Fairfax Media journalist Lisa Visentin tweeted this afternoon that Pan Macmillian had confirmed the cookbook would not be published.
She also tweeted this excerpt from the publisher’s media statement, which says that the book’s authors “have decided to release a digital version of the book”.
The news follows celebrity chef Pete Evans’ recent claim that the book would be “released in the next week or two”.
The chef and co-author wrote on Facebook: “Our nurturing new book “Bubba Yum Yum” will also being [sic] released in the next week or two, so we’ll keep you updated.”
He added: “We surly [sic] all are part of something very, very special… good things are coming! Good things are here!”
Previously, Mamamia wrote…
Pete Evans’ paleo cookbook for babies — which recommends feeding infants bone broth as a baby formula — is being investigated by the Federal Health Department.
ABC News reports the department said it is “aware of this publication and has concerns about the inadequate nutritional value of some of the recipes, in particular the infant formula”.
It added that it would “continue to investigate”.
The Department of Health has also told The Weekly it was “concerned about the inadequate nutritional values of some of the foods, in particular for infants, and is investigating further.”
Previously, Mamamia reported:
An impending release of celebrity chef Pete Evans’ baby Paleo cookbook has been shelved after concerns about the safety of some of his recipes.
Related content: Explain to me: What is everyone’s problem with Pete Evans?
From the moment it was touted as a Paleo baby diet book there were concerns over its safety but it seems now these very real fears may finally been acted upon.
The Australian Women’s Weekly has reported that publishers Pan Macmillan have held back the upcoming release of Bubba Yum Yum: The Paleo Way – after health officials expressed concerns that a baby might die if fed some of the recipes.
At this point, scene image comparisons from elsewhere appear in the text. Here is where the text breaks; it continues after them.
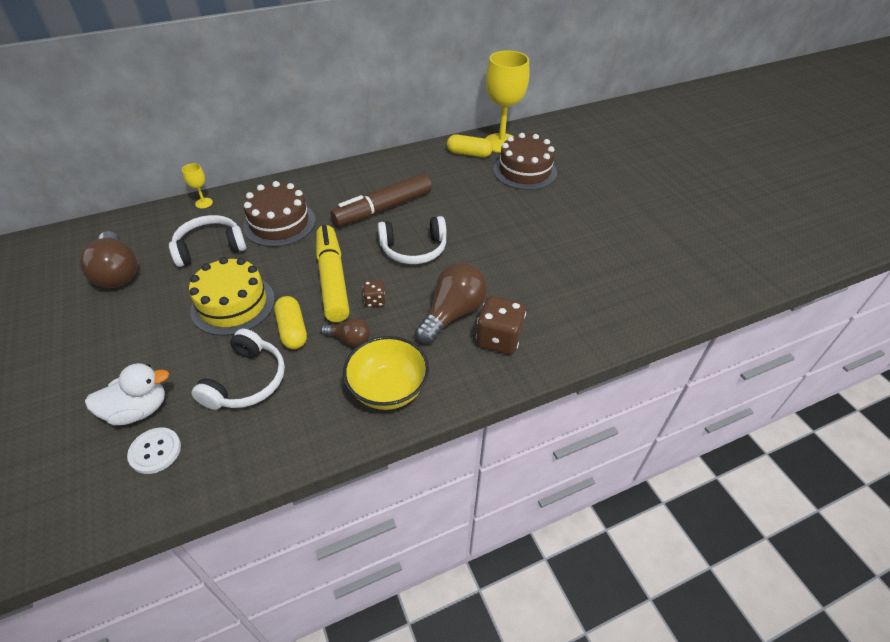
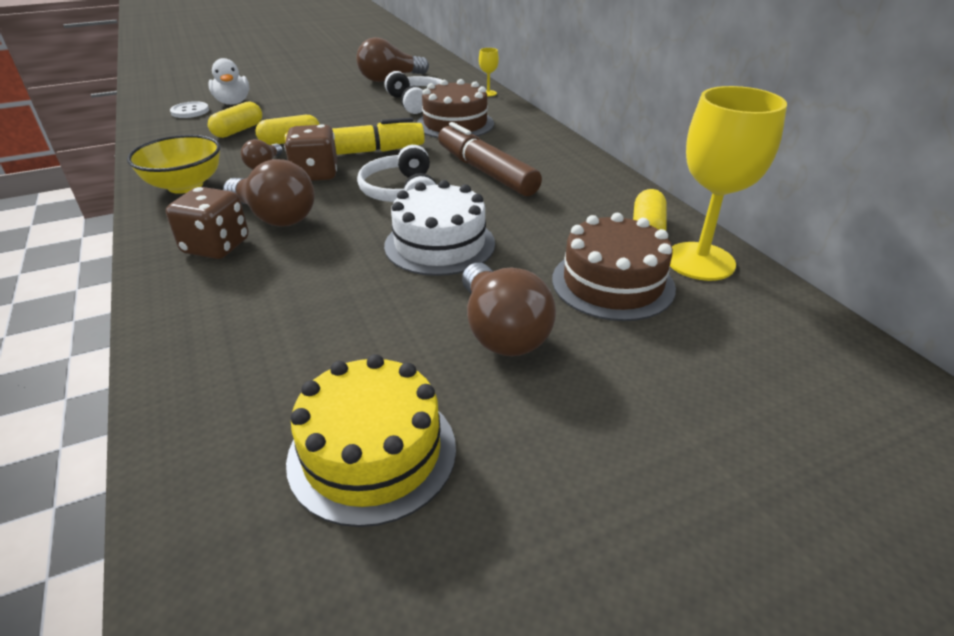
camera: 90 degrees right, 10 degrees down
(233, 304) = (335, 117): yellow cake -> yellow cake (372, 452)
(247, 381) = (238, 130): white headphones -> yellow capsule
(375, 301) = (315, 174): brown dice -> brown dice, size x1.90
(489, 229) = (440, 244): none -> white cake
(572, 208) = (501, 331): none -> brown light bulb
“In my view, there’s a very real possibility that a baby may die if this book goes ahead,” Professor Heather Yeatman, president of the Public Health Association of Australia, has told The Weekly.
The Federal Department of Health has been reportedly scrutinizing the recipes.
The cause of concern is the high levels of vitamin A in a DIY formula recipe which “contains more than ten times the safe maximum daily intake of vitamin A for babies and inadequate levels of other nutrients.”
The formula, made from bone broth includes ingredients like chicken liver, oils and a probiotic supplement which “could potentially cause a vitamin A overdose in infants, the symptoms of which include loss of appetite, dry skin, hair loss, bone pain, fissures in the corners of the mouth and failure to thrive,” says The Weekly.